Credit Reporting Agencies Don’t Care About You
There are three (3) major credit reporting agencies in America. They are TransUnion, Equifax, and Experian. And the truth is that they could not care less about Mr. Allyn, you, or me. Their main purpose is to turn a profit by selling consumer information to banks, landlords, insurance companies, employers, and others. Sure, the law says that the information they sell is supposed to be accurate but far too many times it is not, e.g., Mr. Allyn’s case.
26% of Credit Reports Contain an Error
You may be thinking that we all make mistakes and that what happened to Mr. Allyn is rare. Sadly, you’re dead wrong. Mr. Allyn notes in his article that, according to the Consumer Financial Protection Bureau (CFPB), there have been 158,000 complaints filed against the three credit reporting agencies since 2012. Eighty percent (80%) of these complaints were about incorrect information in credit reports. The article cites a large scale study conducted by the Federal Trade Commission wherein the Commission found that twenty-six percent (26%) of the consumer credit reports it studied had at least one error. Five percent (5%) of such reports had very significant errors which might lead to credit denials or needlessly expensive auto insurance rates for an affected consumer. Five percent may not sound like a lot; but, when you consider that these companies provide millions of credit reports to their customers, the actual number of affected consumers is staggering and unacceptable.
Mr. Allyn stated in his article that, when he investigated the matter, he did find that there was another person out there with the same first and last name and middle initial. This person was born in the same year as Mr. Allyn. But that’s where their similarities ended. This other person had multiple criminal convictions, was of a different race, and was incarcerated. Clearly not the same person as Mr. Allyn the apartment seeker.
What Can You Do?
So, if you or someone you know is facing this problem, what can you do?
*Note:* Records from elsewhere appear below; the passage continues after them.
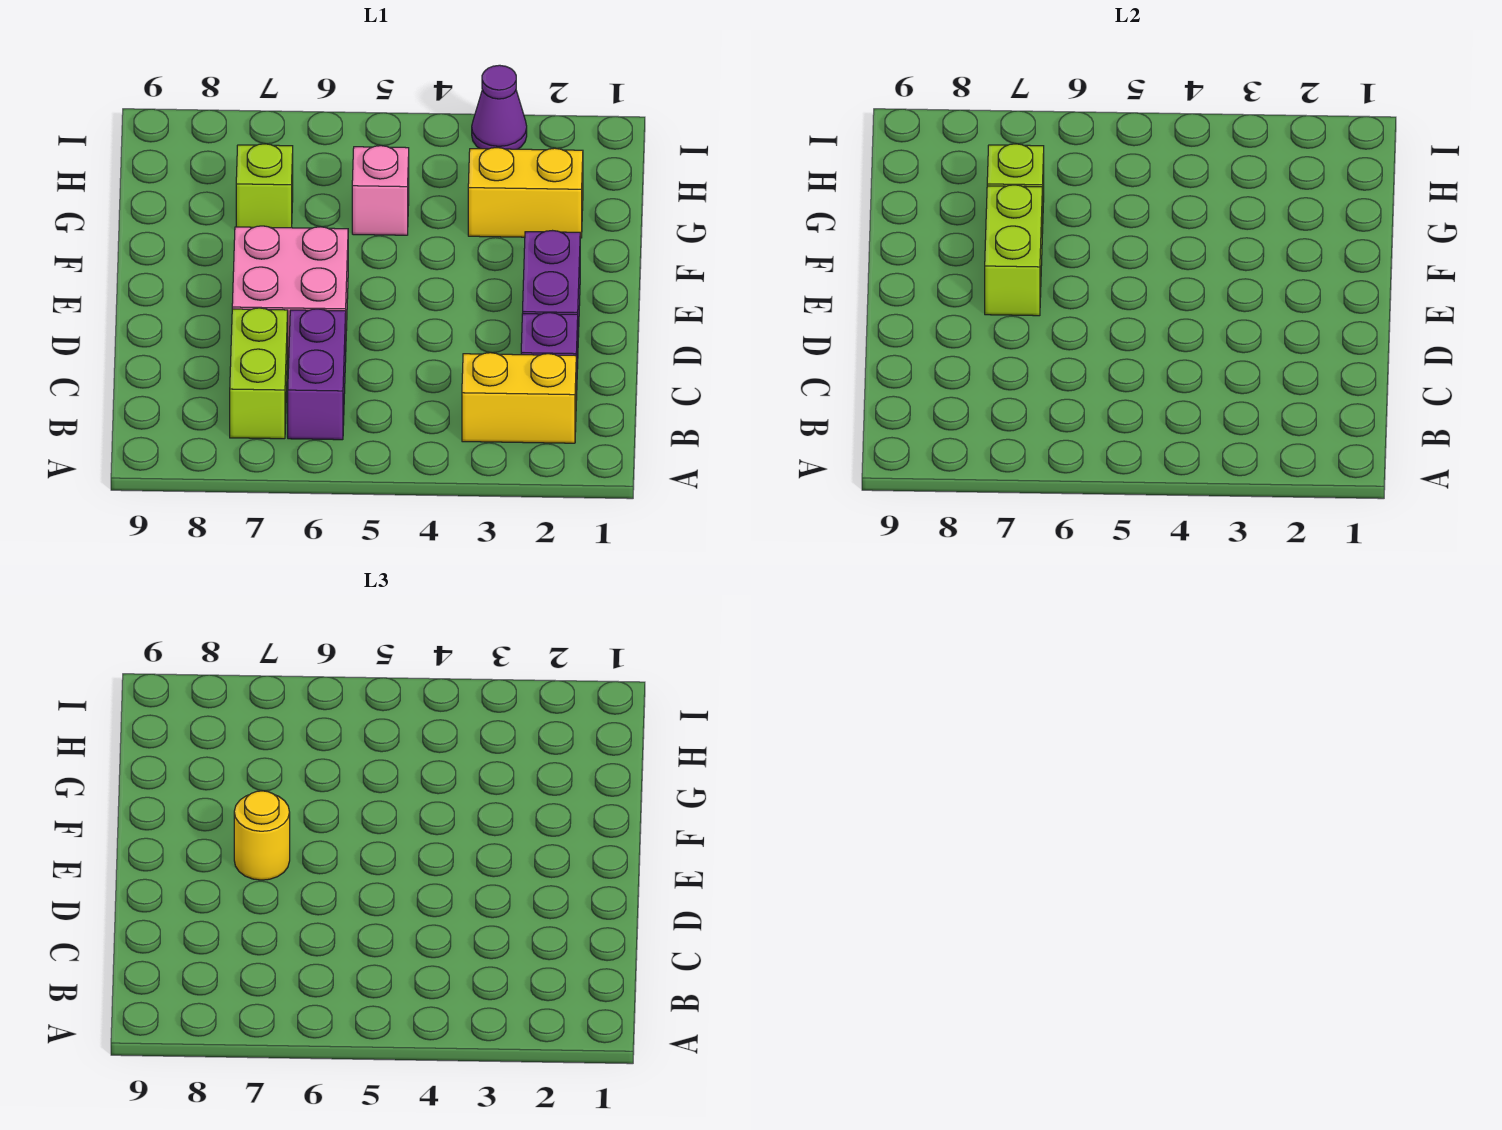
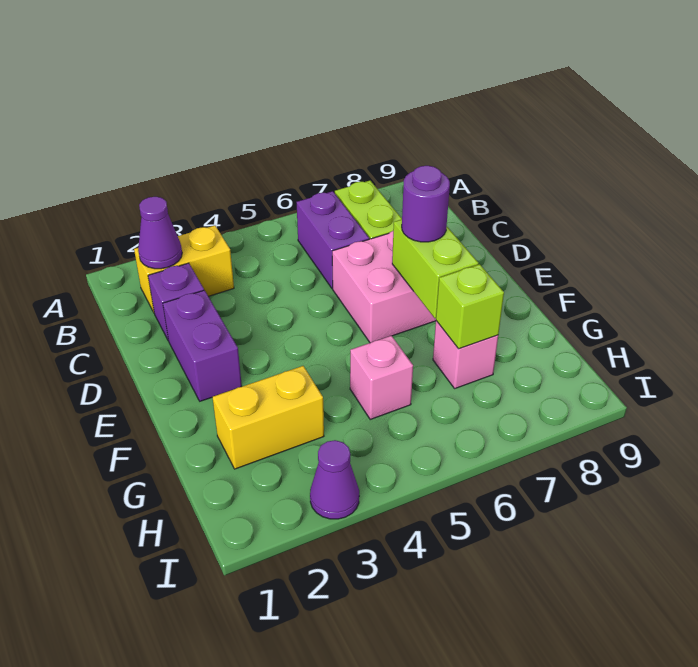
none -> purple cone B2 level 2
yellow round brick E7 level 3 -> purple round brick E7 level 3
lime brick G7 level 1 -> pink brick G7 level 1

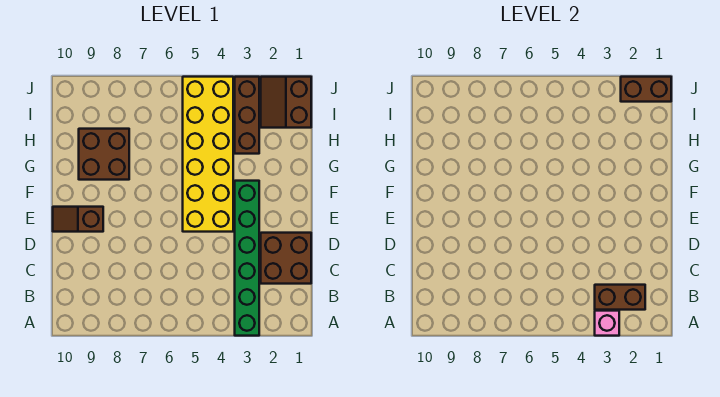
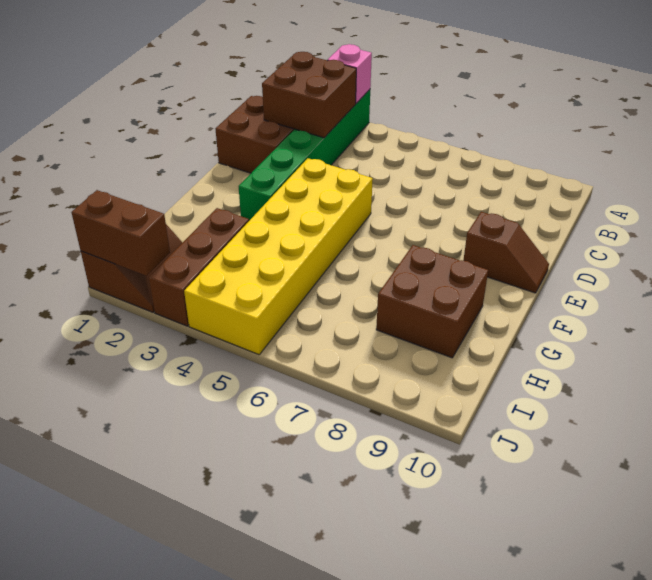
brown brick B2:B3 level 2 -> brown brick B2:C3 level 2

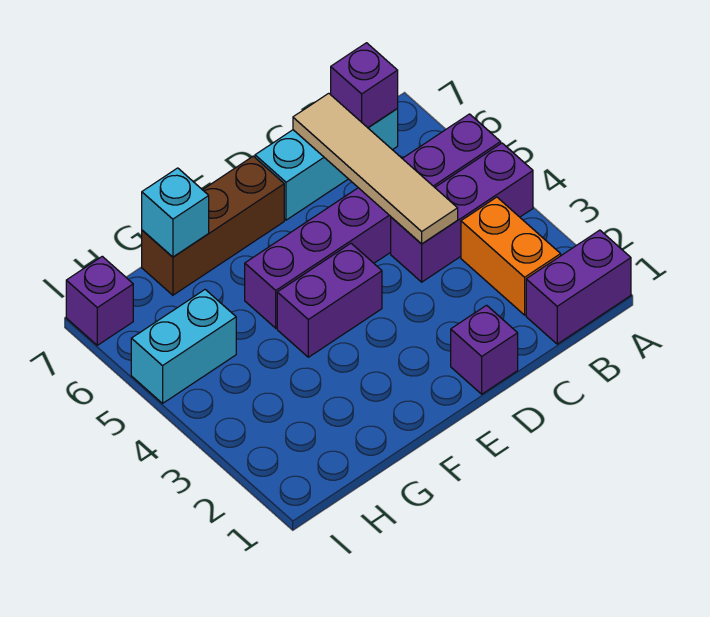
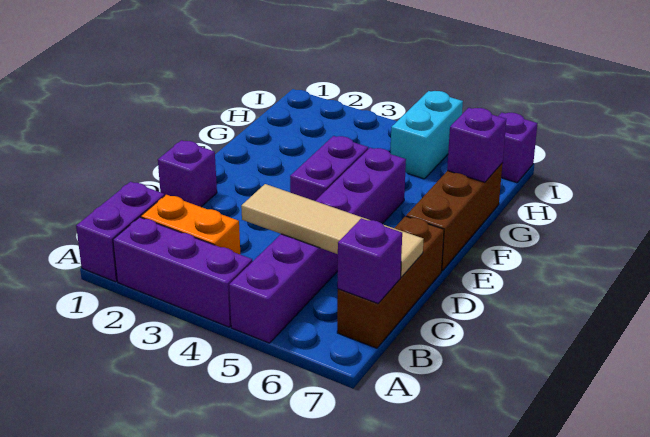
purple brick A4:C4 level 1 -> purple brick A2:A4 level 1
cyan brick B7:D7 level 1 -> brown brick B7:D7 level 1
cyan brick G7 level 2 -> purple brick G7 level 2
Under federal (and some state) law, you can dispute the incorrect information. Ultimately, if the situation is not resolved, you can even file a lawsuit. Quite frankly, I suggest that even before you dispute the incorrect information, you should seek the advice of a reputable consumer protection lawyer to discuss the situation. Many reputable consumer protection lawyers will provide a free initial consultation to discuss the matter with you. Although you can do it on your own, the dispute process can be tricky and cumbersome. You may inadvertently take steps that would harm your chances for a successful lawsuit if you had to seek relief in the courts. This blog post may help you get started. If you live in Alabama, Mississippi, or Tennessee, our lawyers are available to help you with these matters. If you live elsewhere, seek out a reputable consumer protection attorney and get some advice before you start your dispute.
A couple of final thoughts are in order here. If you are facing this problem, PLEASE do not pay any of your hard earned money to a credit repair organization. In my experience, these organizations are a total waste of money and they don’t do anything for you that you can’t ultimately do for yourself. Also, I strongly suggest that you do NOT procrastinate when you discover an error in your credit report. Promptly get competent advice and start taking action or else you may run into a statute of limitations problem later if it appears that you will need to seek relief in the courts.